On 10 October 2015 at 23:47, Clint Byrum <cl...@fewbar.com> wrote: > > Per before, my suggestion was that every scheduler tries to maintain a > copy > > of the cloud's state in memory (in much the same way, per the previous > > example, as every router on the internet tries to make a route table out > of > > what it learns from BGP). They don't have to be perfect. They don't > have > > to be in sync. As long as there's some variability in the decision > making, > > they don't have to update when another scheduler schedules something (and > > you can make the compute node send an immediate update when a new VM is > > run, anyway). They all stand a good chance of scheduling VMs well > > simultaneously. > > > > I'm quite in favor of eventual consistency and retries. Even if we had > a system of perfect updating of all state records everywhere, it would > break sometimes and I'd still want to not trust any record of state as > being correct for the entire distributed system. However, there is an > efficiency win gained by staying _close_ to correct. It is actually a > function of the expected entropy. The more concurrent schedulers, the > more entropy there will be to deal with. >
... and the fewer the servers in total, the larger the entropy as a proportion of the whole system (if that's a thing, it's a long time since I did physical chemistry). But consider the use cases: 1. I have a small cloud, I run two schedulers for redundancy. There's a good possibility that, when the cloud is loaded, the schedulers make poor decisions occasionally. We'd have to consider how likely that was, certainly. 2. I have a large cloud, and I run 20 schedulers for redundancy. There's a good chance that a scheduler is out of date on its information.
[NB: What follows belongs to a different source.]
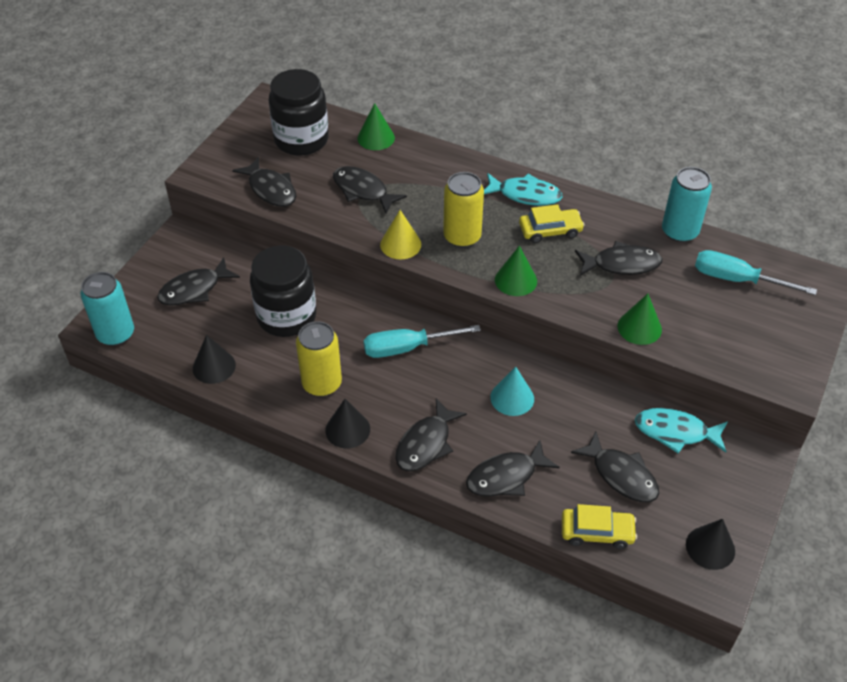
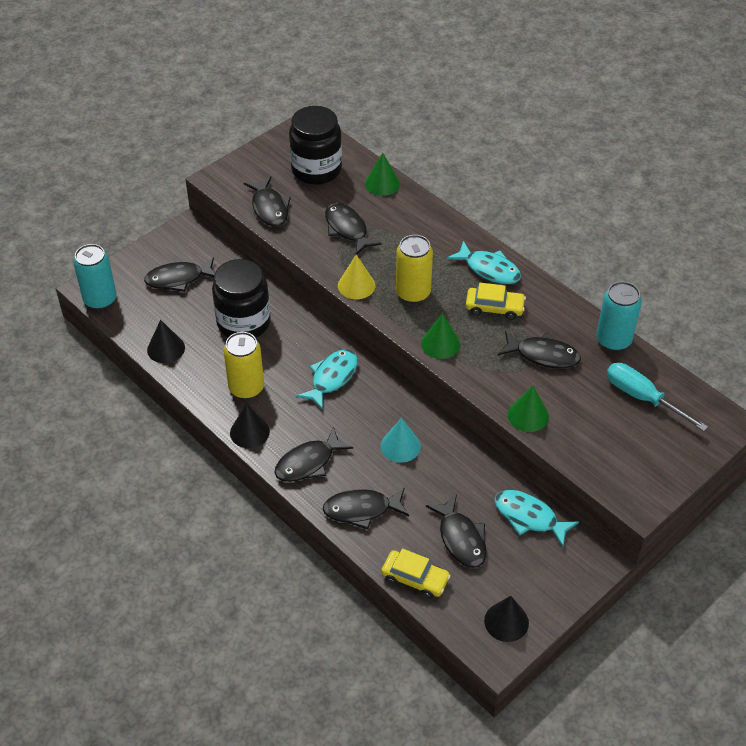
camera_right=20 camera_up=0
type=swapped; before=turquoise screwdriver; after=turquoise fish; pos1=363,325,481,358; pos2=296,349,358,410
But there could be several hundred hosts willing to satisfy a scheduling request, and even of the ones with incorrect information a low chance that any of those are close to the threshold where they won't run the VM in question, so good odds it will pick a host that's happy to satsify the request. > But to be fair, we're throwing made up numbers around at this point. > Maybe > > it's time to work out how to test this for scale in a harness - which is > > the bit of work we all really need to do this properly, or there's no > proof > > we've actually helped - and leave people to code their ideas up? > > I'm working on adding meters for rates and amounts of messages and > queries that the system does right now for performance purposes. Rally > though, is the place where I'd go to ask "how fast can we schedule things > right now?". > My only concern is that we're testing a real cloud at scale and I haven't got any more firstborn to sell for hardware, so I wonder if we can fake up a compute node in our test harness. -- Ian.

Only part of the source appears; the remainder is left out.